Na seção 13, Tx tem valor recomendado de dez segundos. Não se deve transformar essa recomendação em configuração comprovada de qualquer rede, nem em teto garantido de exposição. A validade das unidades, controlada por Validity-Time, e a supervisão de sessão no servidor possuem outras funções. Um relógio não substitui o evento que cabe ao outro observar.

As exceções fazem parte da regra

TERMINATE, CONTINUE e RETRY_AND_TERMINATE são os três valores de CCFH definidos na seção 8.14. Na ausência do atributo, o padrão é TERMINATE. Em PendingU, ele encerra o serviço quando Tx vence.
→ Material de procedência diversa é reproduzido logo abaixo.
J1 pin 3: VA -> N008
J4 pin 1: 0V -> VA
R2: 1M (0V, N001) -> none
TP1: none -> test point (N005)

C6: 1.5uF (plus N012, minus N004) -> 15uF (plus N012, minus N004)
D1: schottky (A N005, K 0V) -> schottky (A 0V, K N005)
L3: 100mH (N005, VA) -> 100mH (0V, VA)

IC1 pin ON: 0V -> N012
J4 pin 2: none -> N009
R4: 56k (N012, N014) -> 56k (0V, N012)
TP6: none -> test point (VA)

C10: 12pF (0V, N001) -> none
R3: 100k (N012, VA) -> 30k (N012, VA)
Os outros dois permitem serviço nesse momento, mas se separam diante da falha de envio ou do erro temporário posterior: CONTINUE concede serviço; RETRY_AND_TERMINATE encerra. Tentar outro destino depende ainda do suporte à contingência e da existência de alternativa disponível.
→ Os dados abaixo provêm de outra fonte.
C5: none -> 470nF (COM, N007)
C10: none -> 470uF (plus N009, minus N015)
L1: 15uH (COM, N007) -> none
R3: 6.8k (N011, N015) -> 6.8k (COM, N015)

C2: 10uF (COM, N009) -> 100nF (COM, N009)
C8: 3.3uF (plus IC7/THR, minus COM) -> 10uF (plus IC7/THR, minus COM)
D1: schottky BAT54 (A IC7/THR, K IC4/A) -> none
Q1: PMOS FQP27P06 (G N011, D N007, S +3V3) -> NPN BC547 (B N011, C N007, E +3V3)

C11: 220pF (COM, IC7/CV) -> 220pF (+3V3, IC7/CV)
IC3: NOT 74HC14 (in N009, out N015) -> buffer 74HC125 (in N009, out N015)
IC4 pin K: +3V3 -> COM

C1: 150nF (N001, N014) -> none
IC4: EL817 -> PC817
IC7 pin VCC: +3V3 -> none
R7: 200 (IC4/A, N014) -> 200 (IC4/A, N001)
Uma negativa explícita não fica anulada por essa continuidade. Na tabela 4, END_USER_SERVICE_DENIED termina o serviço independentemente de CCFH. A primeira consulta combinada com AA-Request possui outra máquina de estados e desconecta ao vencer Tx. Portanto, a atualização de uma sessão estabelecida não pode ser usada como descrição de todo acesso inicial. O RFC trata de autorização de crédito, deixando autenticação e autorização específicas do serviço fora de seu escopo. Não há aqui uma permissão geral para dispensá-las.

Também não basta consultar o arquivo de configuração local para descobrir a regra efetiva. A seção 5.7 dá precedência ao valor recebido do servidor AAA do domínio de origem; o valor enviado pelo servidor de controle de crédito em sua resposta substitui o que já estava em vigor. Uma análise precisa saber qual política valia na transição e de onde veio. O valor padrão documentado pode não explicar a decisão que o cliente tomou.
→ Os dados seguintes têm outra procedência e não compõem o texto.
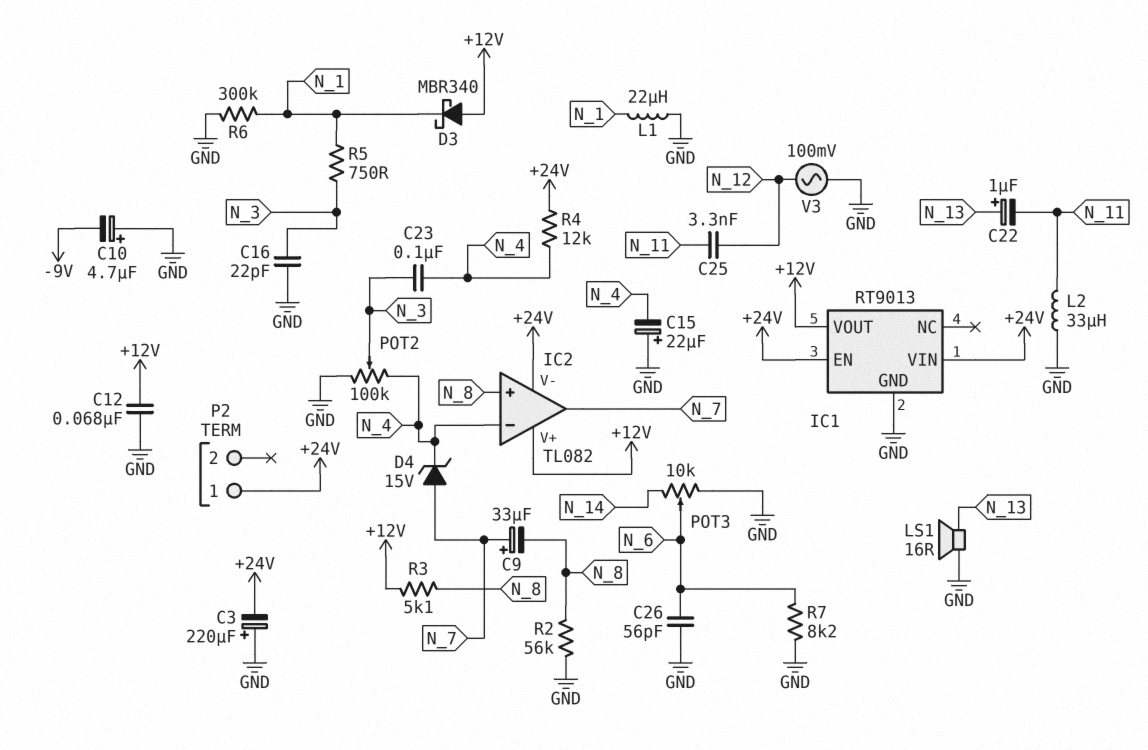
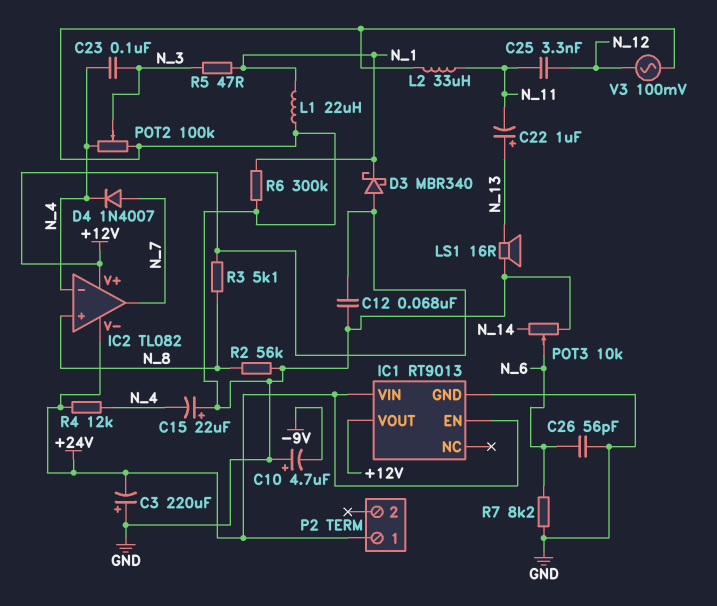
C9: 33uF (plus N_7, minus N_8) -> none
C16: 22pF (GND, N_3) -> none
D4: zener 15V (A N_7, K N_4) -> diode 1N4007 (A N_7, K N_4)
R5: 750 (N_1, N_3) -> 47 (N_1, N_3)

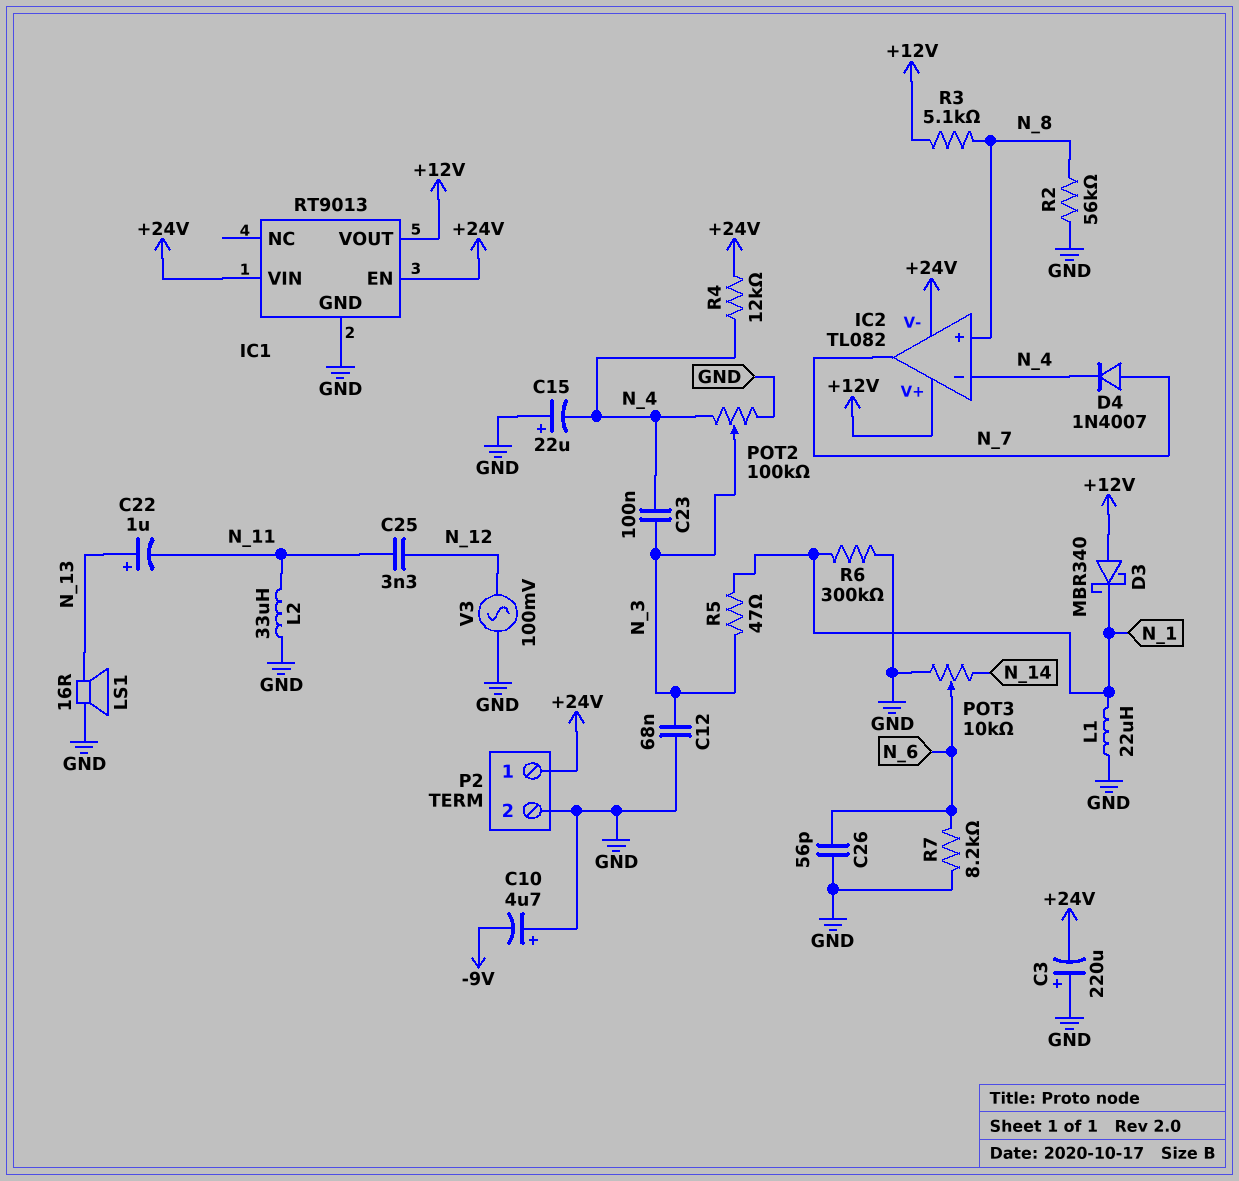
C12: 68nF (+12V, GND) -> 68nF (GND, N_3)
P2 pin 2: none -> GND

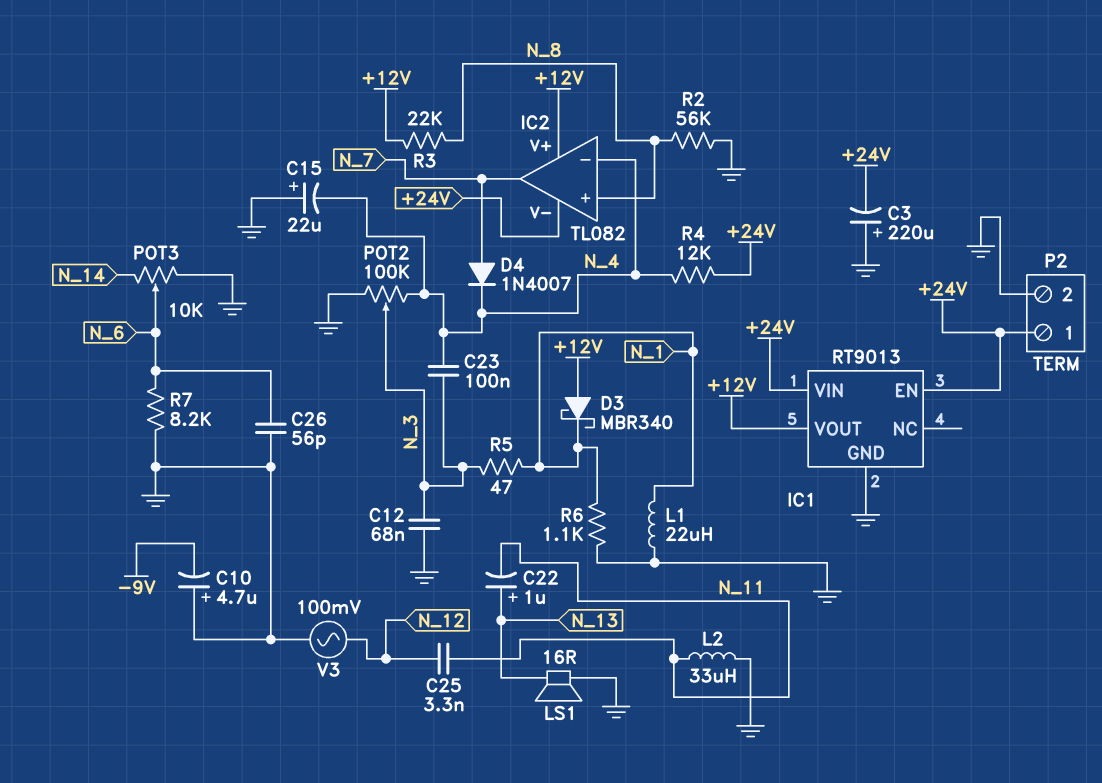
R3: 5.1k (+12V, N_8) -> 22k (+12V, N_8)
R6: 300k (GND, N_1) -> 1.1k (GND, N_1)

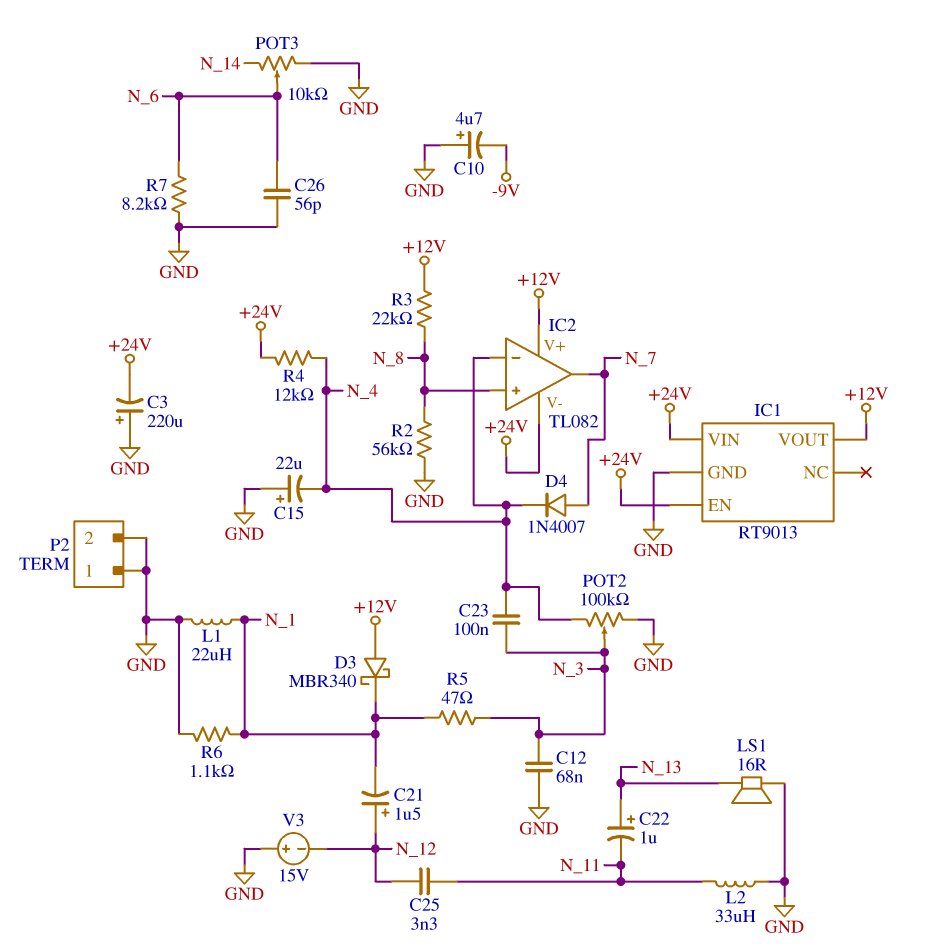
C21: none -> 1.5uF (plus N_12, minus N_1)
P2 pin 1: +24V -> GND
V3: AC 100mV (GND, N_12) -> 15V (plus GND, minus N_12)

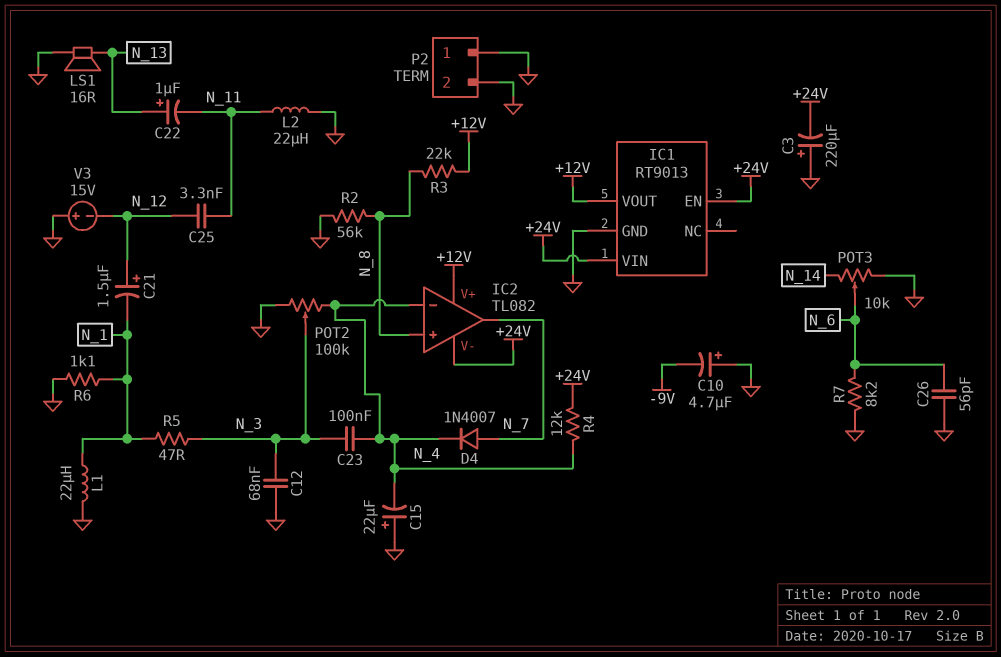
D3: schottky MBR340 (A +12V, K N_1) -> none
L2: 33uH (GND, N_11) -> 22uH (GND, N_11)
A continuidade exige memória

Manter serviço enquanto se espera não é o mesmo que deslocar o fluxo de controle de uma sessão existente para outro servidor. As seções 5.7 e 8.4 vinculam essa transferência a CC-Session-Failover. Se o atributo estiver ausente, vale FAILOVER_NOT_SUPPORTED, e o fluxo de mensagens da sessão não deve ser transferido. A escolha de um destino reserva para uma sessão nova é outra situação. A troca de um par no caminho de transporte também é distinta e pode produzir duplicatas sem autorizar a migração da sessão com estado.

Para implementações que suportam a transferência, o RFC recomenda mover o estado da sessão e da conta entre os servidores e exige detecção correta de mensagens duplicadas ou fora de sequência. O mecanismo interservidores para fazer isso não é definido pelo documento. Session-Id e CC-Request-Number identificam uma solicitação; sua presença não comprova que as reservas foram replicadas corretamente. Um teste que só mostra o servidor reserva respondendo demonstra alcance de rede, não toda a continuidade necessária.

O registro do uso tampouco desaparece. A seção 5.7 recomenda um fluxo alternativo de contabilização. Seu exemplo de CONTINUE com DELIVER_AND_GRANT exige coleta das informações e troca com o servidor de crédito. Logo, serviço mantido não significa serviço gratuito, não medido ou perda financeira já demonstrada. A consulta final da seção 5.4 continua ligada ao relato de consumo e ao acerto da reserva não utilizada. No sentido inverso, liberar uma reserva no servidor não prova que o cliente deixou de fornecer serviço.

A fronteira da evidência

A ficha oficial apresenta RFC8506 como Proposed Standard de março de 2019, substituindo RFC4006. A consulta de erratas não trouxe entradas correspondentes na verificação de 8 de setembro de 2026. Isso não atesta implementação, conformidade de produto ou ocorrência de incidente. Não há aqui dados de usuários afetados nem base para calcular prejuízo.

A defesa de Lu Heng de que a realidade, e não a promoção de uma posição, é o produto oferece um método: entender o mecanismo antes de julgá-lo. Seu ensaio sobre o problema de agência na governança da internet ajuda a perguntar quem decide e quem suporta as consequências. Não prova o comportamento de uma equipe Diameter. O fato técnico basta para abrir a questão: a prestação pode ser real enquanto a decisão permanece pendente.